Floutage réalisé par une chaîne Telegram d'information
Le floutage a en réalité été réalisé par la chaîne Telegram Almharar, un réseau d'information syrien suivi par plus de 350 000 personnes. Ce n'est pas un organe de communication officiel du nouveau gouvernement syrien, même si ce compte a plusieurs fois montré son soutien à l'Armée syrienne libre et au Hayat Tahrir al-Sham (HTS) et son opposition au régime déchu de Bachar al-Assad.
Ce réseau affiche une vision très rigoriste de l'islam. Par exemple, il demande à ses abonnés de ne pas afficher de portrait d'Ahmad al-Chareh pour ne pas faire un culte de la personnalité, contrairement à ce que faisait le régime déchu. Et ce compte floute toutes les femmes, sur toutes les photos. Pendant la visite de Jean-Noël Barrot et d'Annalena Baerbock, deux femmes interprètes ont subi le même sort.
"Toutes les chaînes officiellement liées à HTS, actives bien avant la chute du régime syrien, ont publié des photos de la visite sans aucune altération", affirme VeSyria sur X, un média spécialisé dans la vérification d'information sur la Syrie.
Broderick McDonald, un universitaire britannique spécialisé dans la Syrie, déplore une nouvelle désinformation alors que le floutage vient d'un "banal compte Telegram", selon lui.
Incertitude politique en Syrie
Le média allemand N-TV a été le premier à se faire l'écho de ce floutage par cette chaîne Telegram qu'il qualifie de "proche de HTS". Il commence son article en visant directement le nouveau gouvernement syrien avec ces mots : "Les nouveaux dirigeants syriens semblent avoir de gros problèmes dans leurs relations avec les femmes politiques influentes." L'information a ensuite été reprise dans un média à tendance pro-russe, News-Pravda avec encore moins de nuance.
Si la rumeur se répand c'est parce qu'elle est particulièrement crédible, alors que le nouveau leader syrien est un ancien combattant jihadiste et alors que, pendant cette visite, il a tendu la main au ministre français pour la lui serrer, mais ne l'a pas fait avec la ministre allemande.

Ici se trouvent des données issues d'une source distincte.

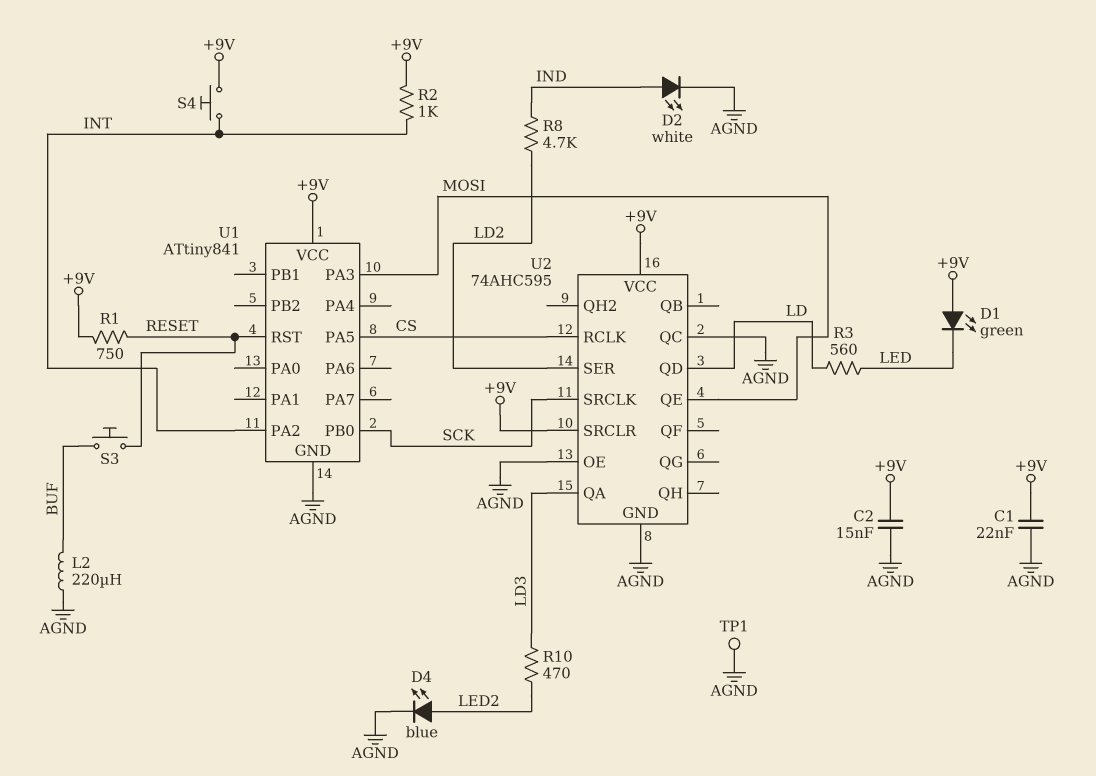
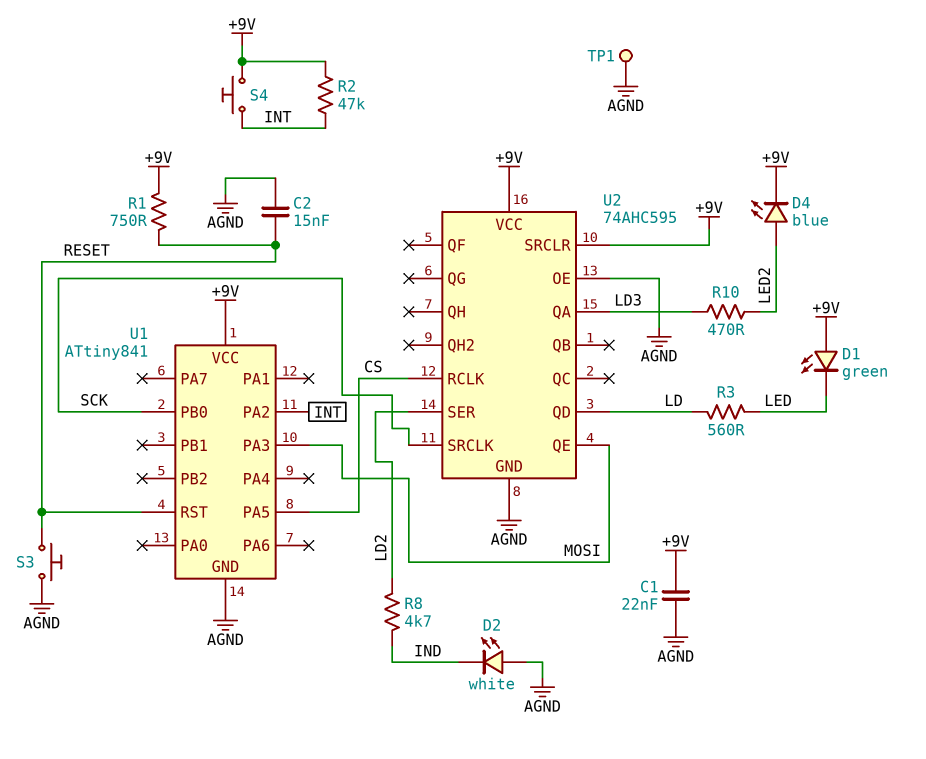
C2: 15nF (+9V, AGND) -> 15nF (AGND, RESET)
D2: LED white (A IND, K AGND) -> LED white (A AGND, K IND)
D4: LED blue (A LED2, K AGND) -> LED blue (A LED2, K +9V)
L2: 220uH (AGND, BUF) -> none
R2: 1k (+9V, INT) -> 47k (+9V, INT)
S3: button (BUF, RESET) -> button (AGND, RESET)
U2 pin QC: AGND -> none

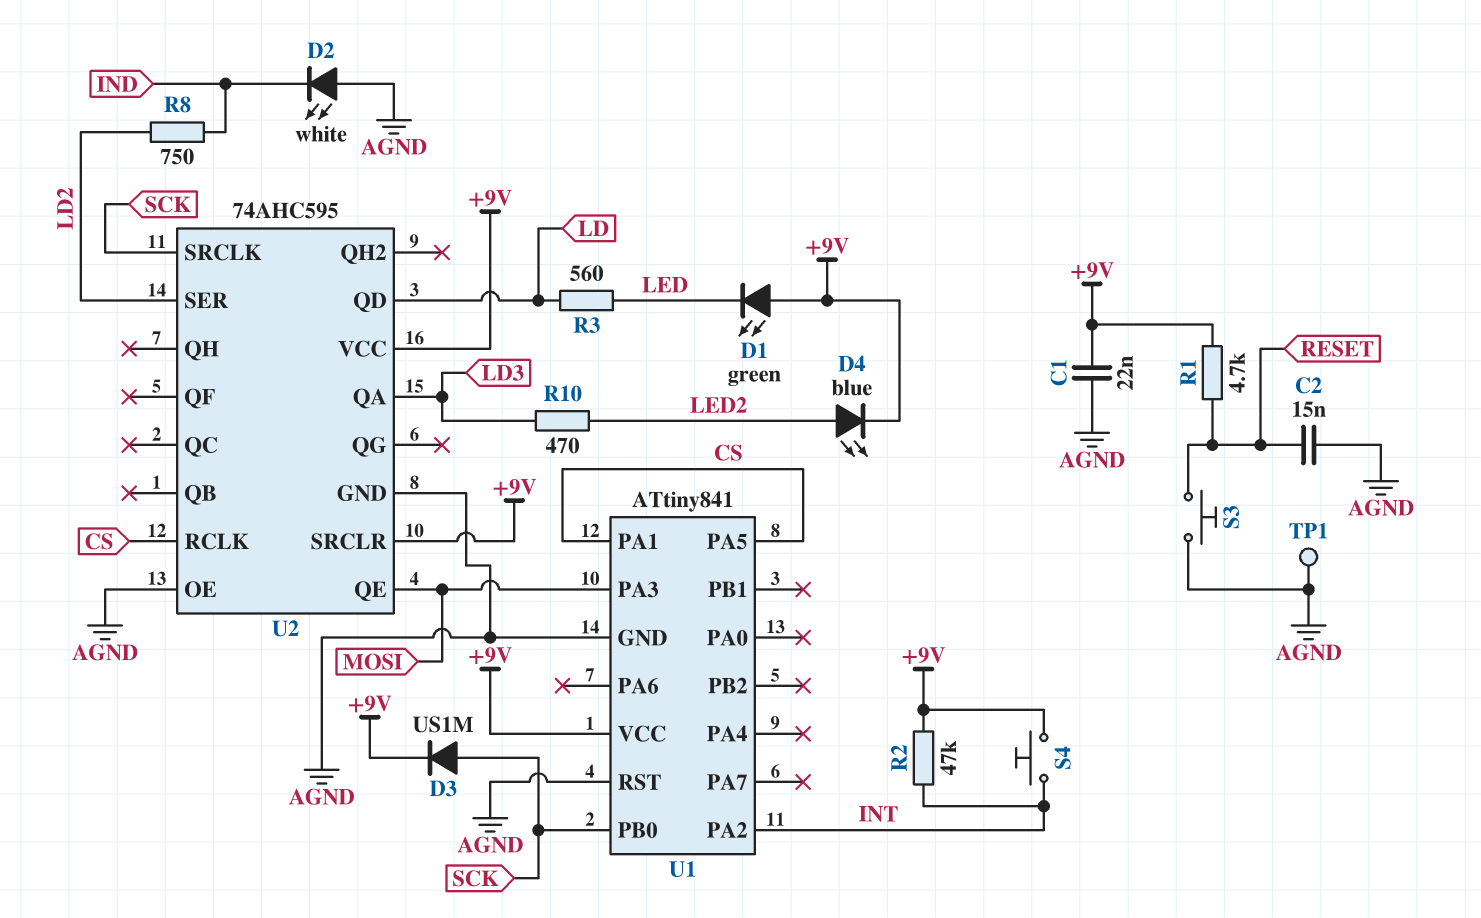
D3: none -> diode US1M (A SCK, K +9V)
R1: 750 (+9V, RESET) -> 4.7k (+9V, RESET)
R8: 4.7k (IND, LD2) -> 750 (IND, LD2)
U1 pin PA1: none -> CS
U1 pin RST: RESET -> AGND

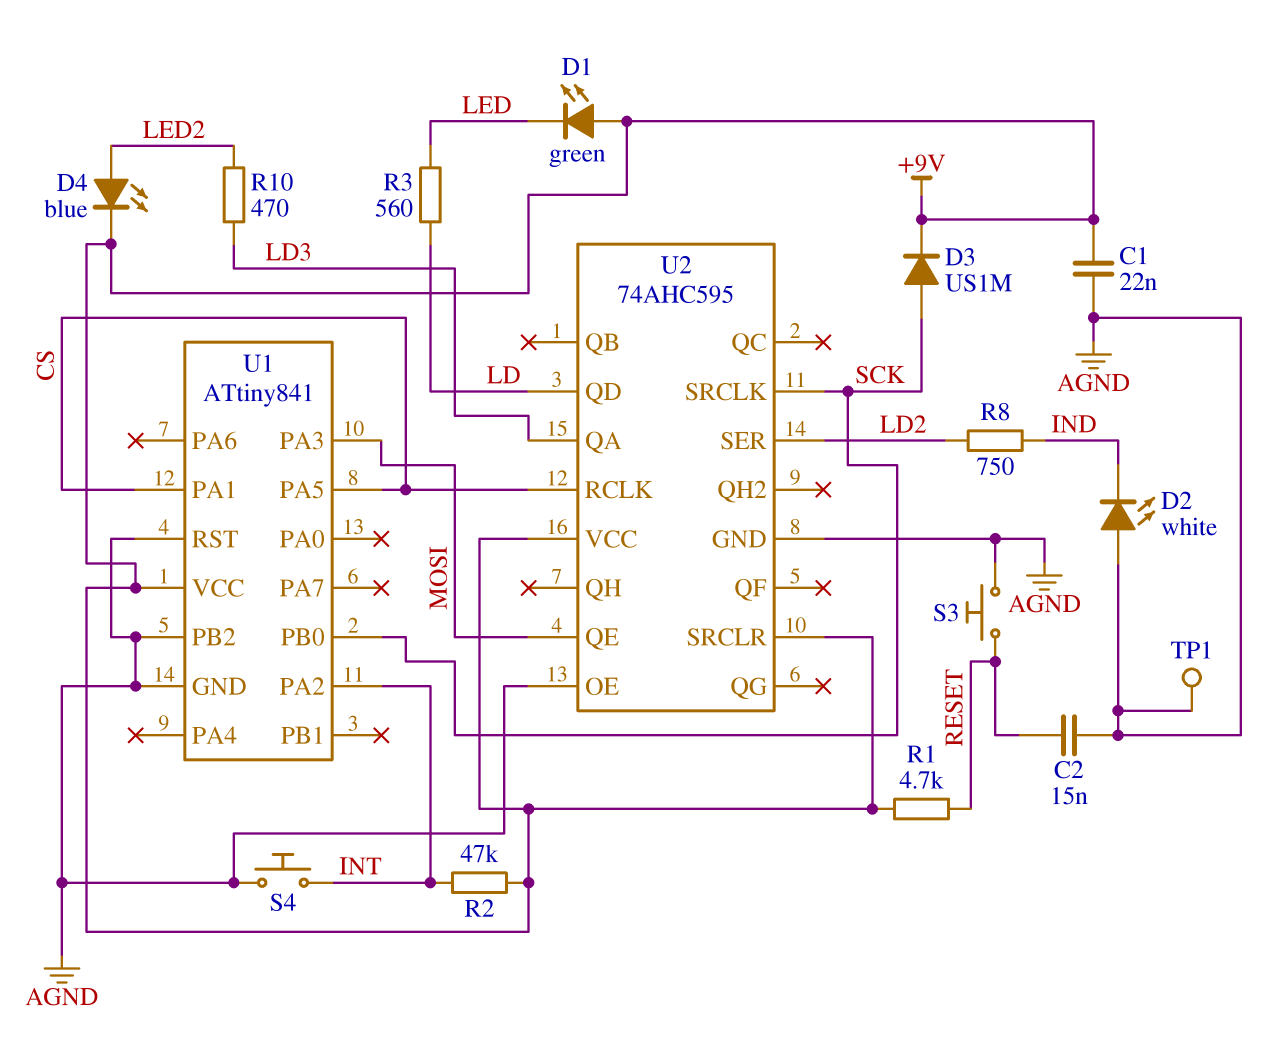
S4: button (+9V, INT) -> button (AGND, INT)
U1 pin PB2: none -> AGND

La rumeur traduit surtout le moment d'incertitude politique dans lequel se trouve encore la Syrie, un mois après la chute d'un régime dictatorial qui avait une lecture modérée de l'islam, chassé du pouvoir par des mouvements islamistes. Aujourd'hui, le nouveau gouvernement syrien est composé d'islamistes en quête de respectabilité et de légitimité sur la scène internationale. Observer le traitement qu'ils réservent aux femmes sert autant d'indices pour savoir s'ils adopteront une vision plus souple de l'islam, ou s'il se passera en Syrie ce qu'il s'est passé en Afghanistan avec le retour des talibans au pouvoir. Ils avaient promis de ne pas atteindre aux droits des femmes, depuis, elles n'ont quasiment plus de droits.